Timothy Ferris a serial entrepreneur and author of the 4hour work week, states in his book that there is a new subculture of people in the world who have figured out that the 9-5 grindstone doesn’t really fire up their imaginations to any great degree. Instead, he says, they organize their lives and follow a set of uncommon rules which typically allow them to work less than four hours a week but earn more in a month than most people do in a year.
This is incredible! I’m certain many would immediately redirect the course of their lives if they knew better. If we all could just tap into this new subculture.
In essence he’s supposing that one should live by design. Meaning we have been taught one model or structure of living and that is; going to school and then getting work thereafter. At work we work studiously and in time get a promotion. At the end of your tenure, you receive a ring or watch to thank you for the time that you have invested in company XYZ. Then you finally get to doing the things you’ve always wanted to do.

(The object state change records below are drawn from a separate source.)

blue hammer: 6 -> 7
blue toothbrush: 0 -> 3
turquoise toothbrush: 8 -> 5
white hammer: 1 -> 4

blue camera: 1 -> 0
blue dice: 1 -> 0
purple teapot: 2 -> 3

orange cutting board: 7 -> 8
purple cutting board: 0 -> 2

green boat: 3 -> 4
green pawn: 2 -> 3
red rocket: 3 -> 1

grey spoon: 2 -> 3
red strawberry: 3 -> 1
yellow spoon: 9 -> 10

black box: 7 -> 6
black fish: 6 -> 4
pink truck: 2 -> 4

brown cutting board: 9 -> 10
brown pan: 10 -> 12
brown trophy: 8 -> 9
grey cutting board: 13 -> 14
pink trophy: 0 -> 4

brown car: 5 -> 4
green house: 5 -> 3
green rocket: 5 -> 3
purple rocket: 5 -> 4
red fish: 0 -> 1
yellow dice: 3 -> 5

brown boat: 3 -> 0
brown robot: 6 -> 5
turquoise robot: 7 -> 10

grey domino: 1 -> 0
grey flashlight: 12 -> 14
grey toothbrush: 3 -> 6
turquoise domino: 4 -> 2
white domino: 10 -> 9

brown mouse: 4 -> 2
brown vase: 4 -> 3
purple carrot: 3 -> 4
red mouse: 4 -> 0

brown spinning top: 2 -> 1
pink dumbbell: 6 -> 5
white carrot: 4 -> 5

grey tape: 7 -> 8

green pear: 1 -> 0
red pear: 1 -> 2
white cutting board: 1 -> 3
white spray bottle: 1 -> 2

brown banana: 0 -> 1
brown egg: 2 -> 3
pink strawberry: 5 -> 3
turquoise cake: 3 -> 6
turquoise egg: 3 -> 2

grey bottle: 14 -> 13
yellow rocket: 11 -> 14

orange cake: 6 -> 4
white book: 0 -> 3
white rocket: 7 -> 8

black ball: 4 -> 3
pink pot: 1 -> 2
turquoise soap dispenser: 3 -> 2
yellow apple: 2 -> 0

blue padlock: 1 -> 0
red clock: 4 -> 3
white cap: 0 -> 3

Living by design says don’t postpone the life you want to live, instead of living by default and constantly reacting to life. For me, entrepreneurship provides that opportunity.
According to Timothy Ferris the 10 basic rules of pursuing the lifestyle of this new subculture are:
1. Think of retirement as a worst-case scenario – and not the goal of your entire career. By all means plan for your retirement as a fall-back position but plan on living life to the full in the meantime.
2. Remember interest and energy are cyclical – so you should break periods of intense commercial activity with “mini-retirements” where you go off and recharge your batteries. Work only when you’ll be most effective, not when you’re jaded and washed out.
3. It’s not lazy to do less work – if you’re focusing on doing the most productive things. Find workable ways to spend less time in the office but actually achieve more. Focus more effort on being productive and less on being busy.
4. The timing is never right to quit your job and start working for yourself – so plunge into it now rather than waiting until the planets are aligned. Replace “someday” with “today”.
5. It’s always much more fun to ask for forgiveness rather than asking for permission – so plunge into things with enthusiasm. Get good at being a troublemaker but be prepared to say sorry if you really screw things up.
6. Find ways to emphasize your strengths – rather than trying to fix your weaknesses. Focus on using your best tools wisely rather than attempting to repair what doesn’t work.
7. Remember it’s possible to have too much of a good thing – so plan on using your free time wisely rather than sitting around and doing nothing. Do what you want to do as opposed to doing what you feel obligated to do.
8. Remember money alone is rarely the solution – so never use it as a scapegoat. Instead of saying “I’d do that if I had more money”, create a life of enjoyment right now. Pursuing more and more money just for the sake of having more becomes a pointless illusion at some stage. Live the life you want.
9. Learn how to differentiate between “absolute” and “relative” income – and focus on making more money for each hour you choose to work. Absolute income is the number of dollars involved. Relative income combines how much you earn with how long it takes you to earn that money. As long as you have enough absolute income to cover your expenses, always think in terms of increasing your relative income. The only way to achieve that is to make more for each hour you choose to work rather than working more hours.
10. Take advantage of “positive stress” or eustress – the kind of stress which acts as a stimulus for worthwhile growth. While negative stress can be destructive and cause health problems, positive stress to realize your dreams can be helpful and beneficial. Since you won’t make progress without it, the more eustress you create, the better. One way to do this is to focus on emulating role models who epitomize what you’re trying to achieve yourself.
Go out there and live the life that’s enjoyable to you and that moves you to action at every moment.